Supreme Court poised to rule on same-sex marriage cases
The Supreme Court is expected to rule Wednesday in a pair of historic cases on same-sex marriage.
Most court observers expect the court to rule narrowly, putting its stamp of approval on the legal recognition of same-sex marriage while leaving it mostly to the states to actually expand same-sex couples’ rights.
{mosads}But those expectations are hardly a guarantee, as the court proved a year ago with its ruling upholding President Obama’s healthcare law.
The rulings on same-sex marriage cap off a term — and a week — that will loom large in Chief Justice John Roberts’s legacy on civil rights issues.
It would be difficult for the justices to ignore the dramatic shift in public opinion as they rule on marriage rights. Legal observers say the justices and Roberts in particular would surely want to avoid coming down on the “wrong side of history” by ruling against same-sex marriage rights.
Yet during oral arguments in the marriage cases, several of the justices seemed to be searching for ways to avoid a broad ruling declaring a constitutional right to marriage equality in every state.
The court is set to rule in two cases on same-sex marriage. The first challenges the Defense of Marriage Act (DOMA) — the federal law, enacted in 1996, that prohibits same-sex couples from receiving federal benefits, even if they live in a state where same-sex marriage is legal.
Most observers expect the court to strike down DOMA, but as an encroachment on the rights of states rather than those of same-sex couples.

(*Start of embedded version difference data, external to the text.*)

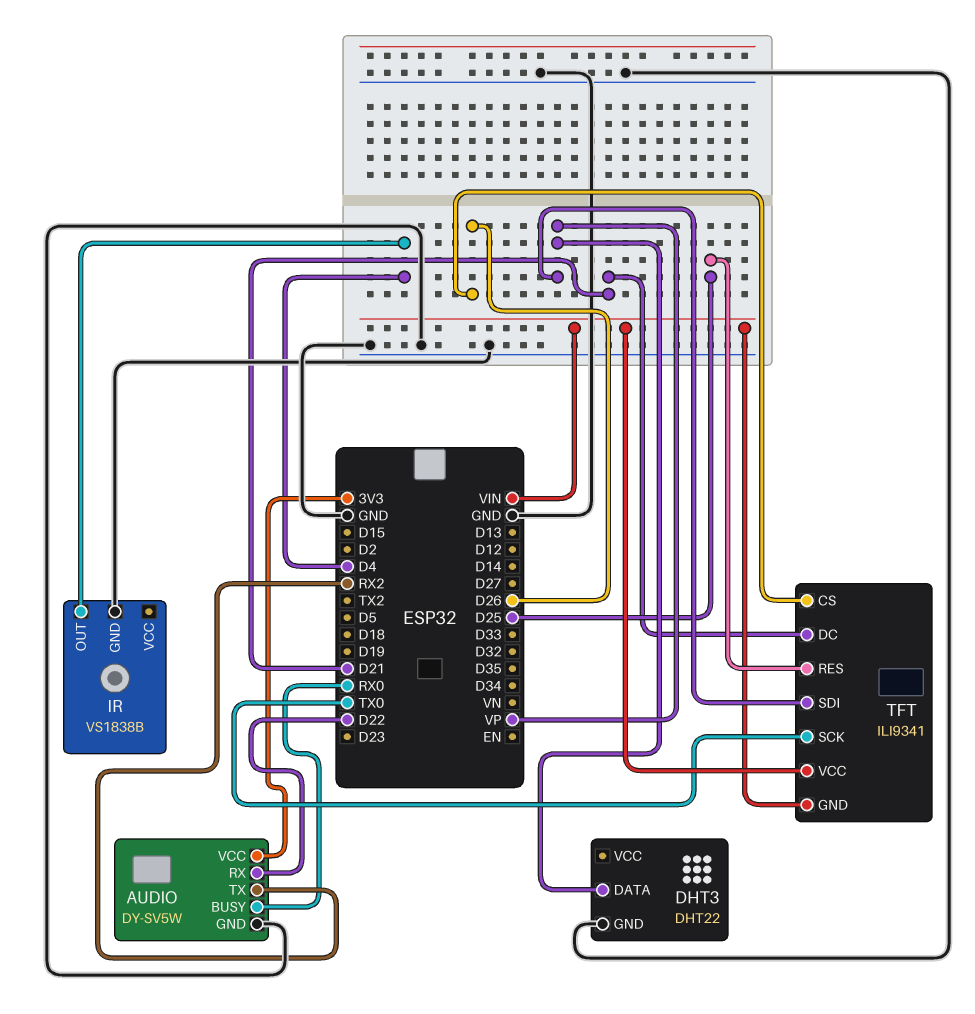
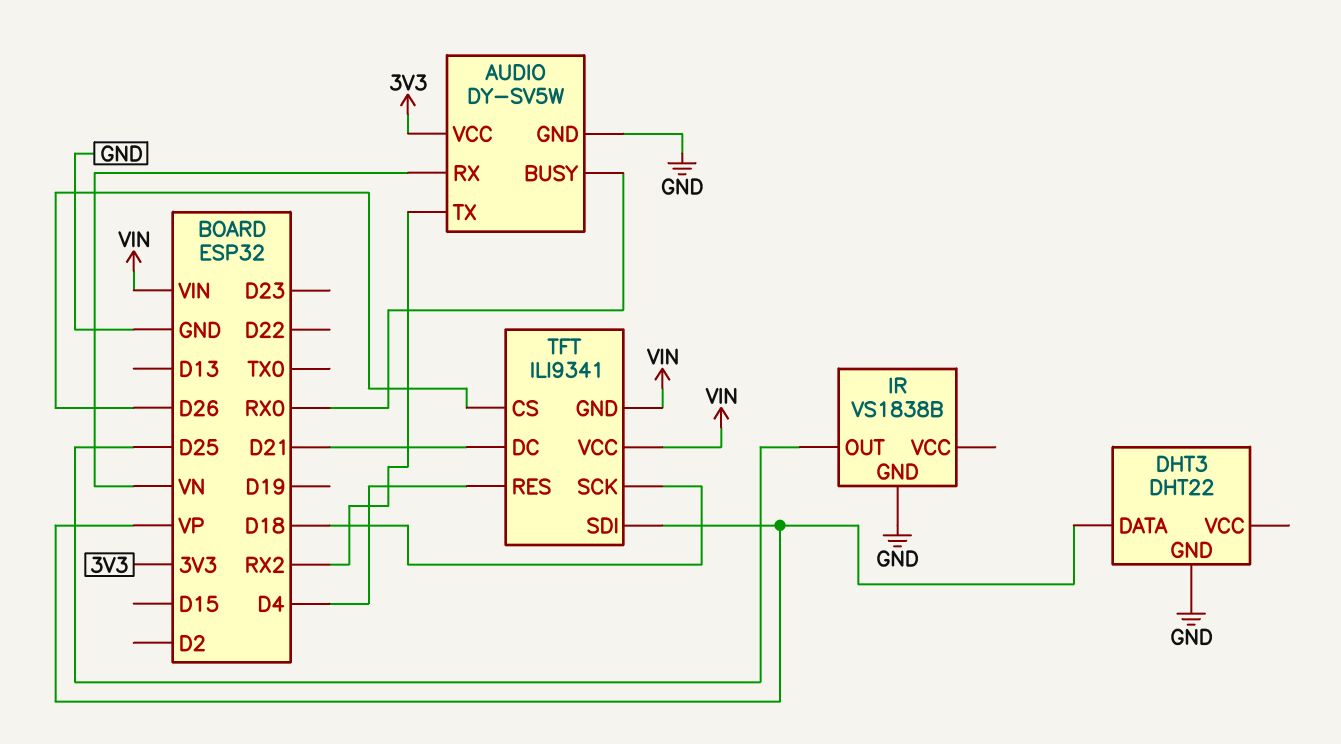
AUDIO pin RX: D22 -> VN
IR pin OUT: D4 -> D25
TFT pin RES: D25 -> D4
TFT pin SCK: TX0 -> D18

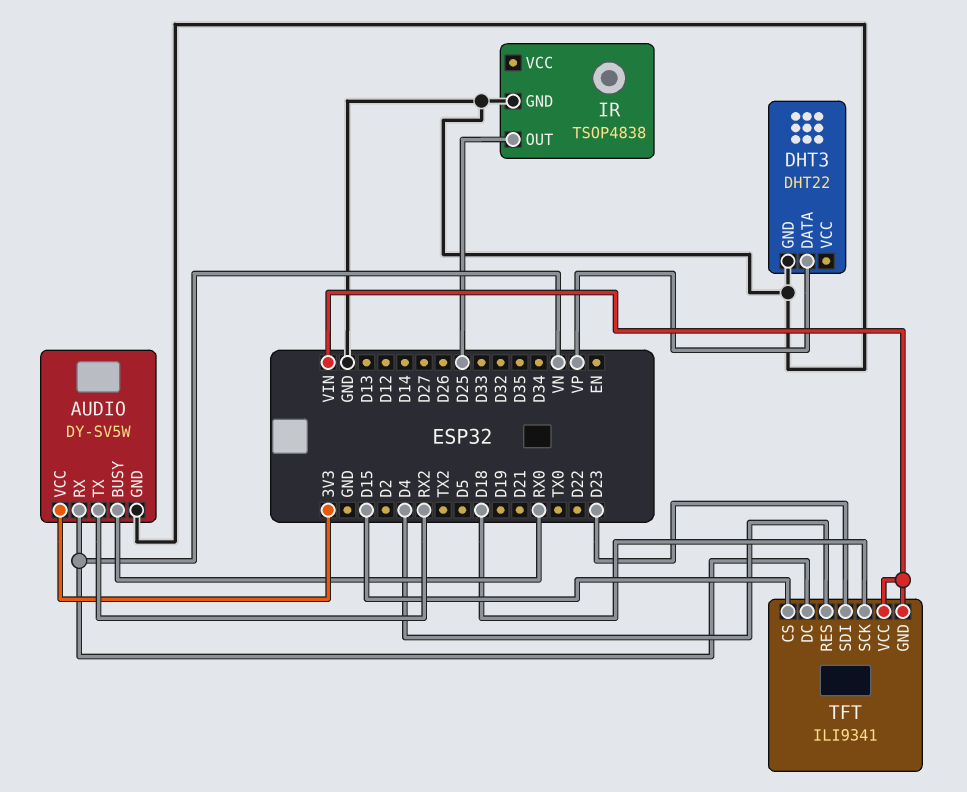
IR: VS1838B -> TSOP4838
TFT pin CS: D26 -> D15
TFT pin DC: D21 -> VN
TFT pin SDI: VP -> D23

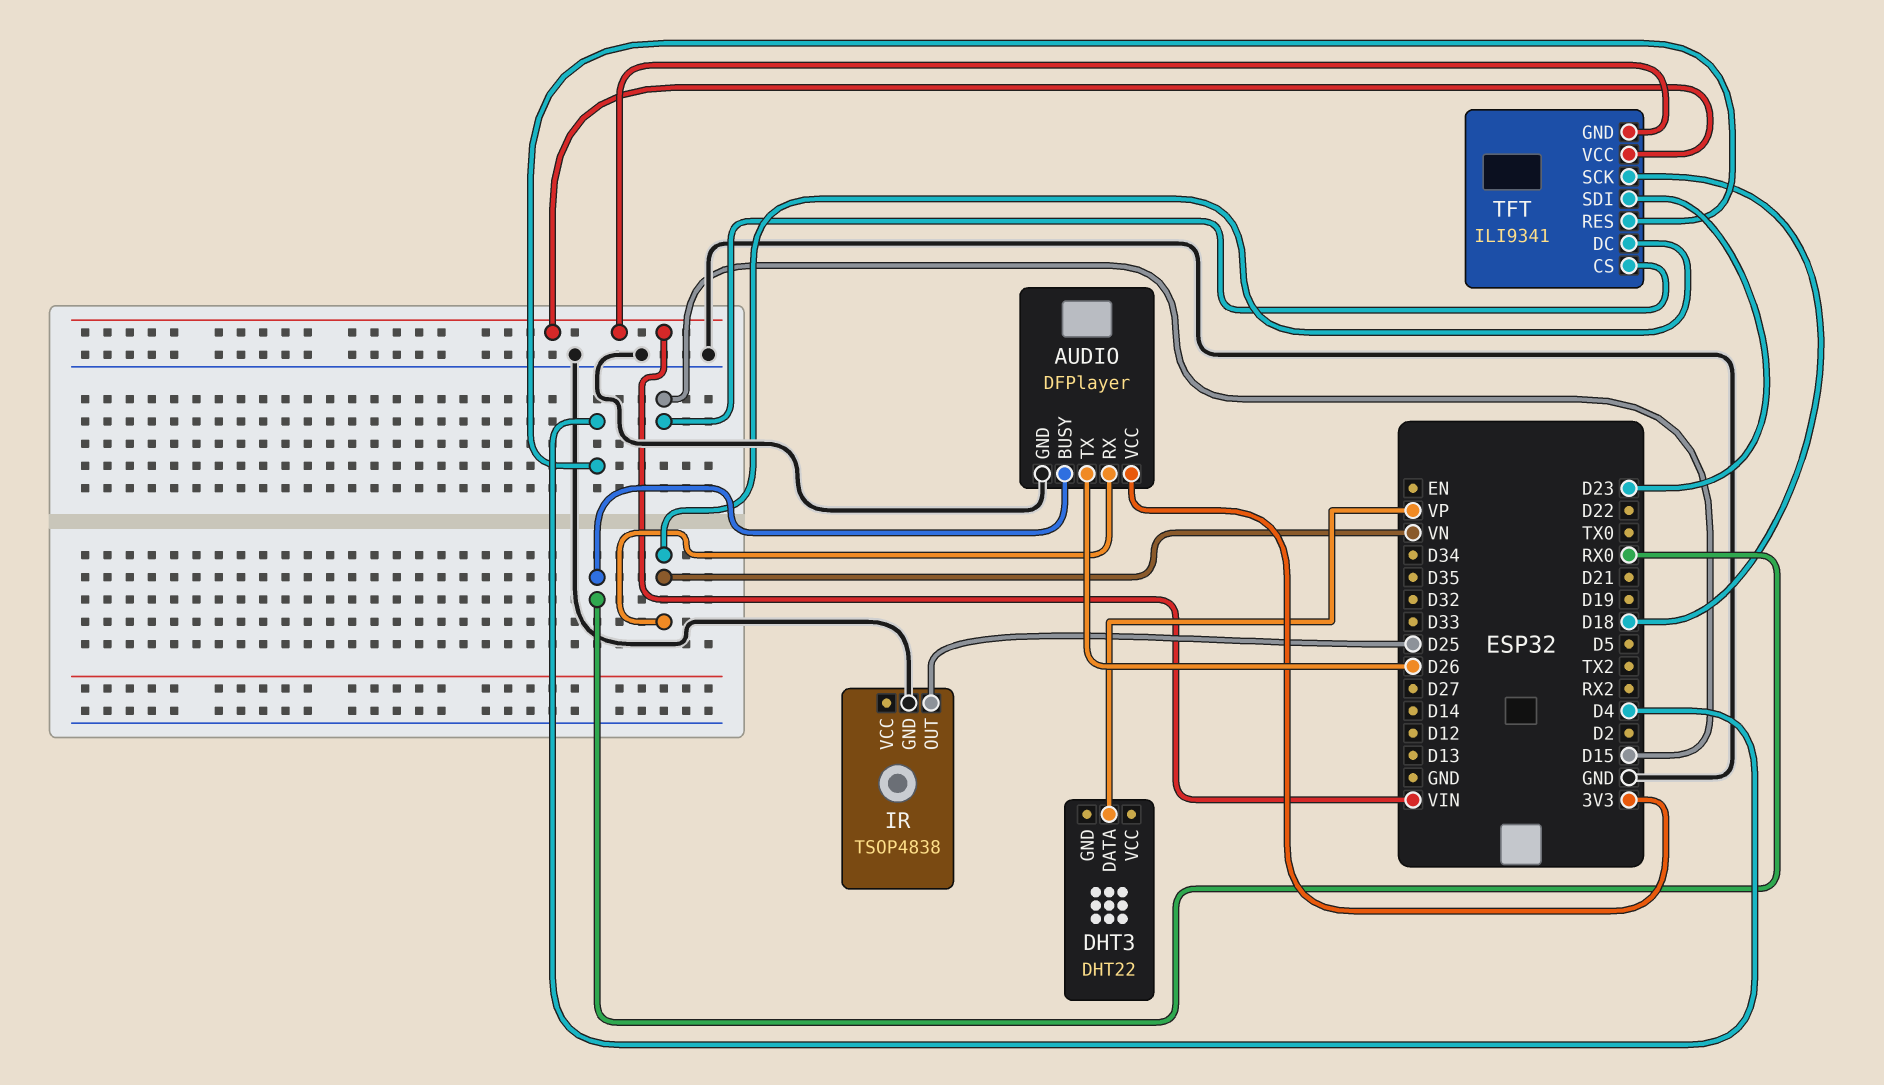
AUDIO: DY-SV5W -> DFPlayer
AUDIO pin TX: RX2 -> D26
DHT3 pin GND: GND -> none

The challenge to DOMA was filed by Edith Windsor, a New York widow who inherited her late wife’s home but was forced to pay dramatically higher property taxes than she would have if she had married a man, even though the state recognized her marriage.
The second and more complicated case is a challenge to California’s Proposition 8, which banned same-sex marriage in the state.
The court has five basic options in the Proposition 8 case. It could uphold the state’s ban on same-sex marriage, or decline to rule based on procedural issues.
That leaves three ways to strike down the same-sex marriage ban. The most sweeping option would be to declare that the Constitution guarantees all couples the right to marry, which would make same-sex marriage legal immediately in all 50 states.
Many gay-rights activists, including some libertarian lawyers, want the court to go that far. But Justice Anthony Kennedy, who will almost surely cast the deciding vote, did not seem inclined during oral arguments to rule so broadly.
One option for a narrower ruling would strike down Proposition 8 on the grounds that California has extended all of the legal rights of marriage to same-sex couples except for the word itself.
That avenue, endorsed by the Obama administration, would make same-sex marriage legal in about eight states.
Finally, the court could strike down Proposition 8 in a way that only applies to California. Such a decision would signal that the court is fundamentally on the side of marriage equality, but would leave the states to work toward equality largely at their own pace.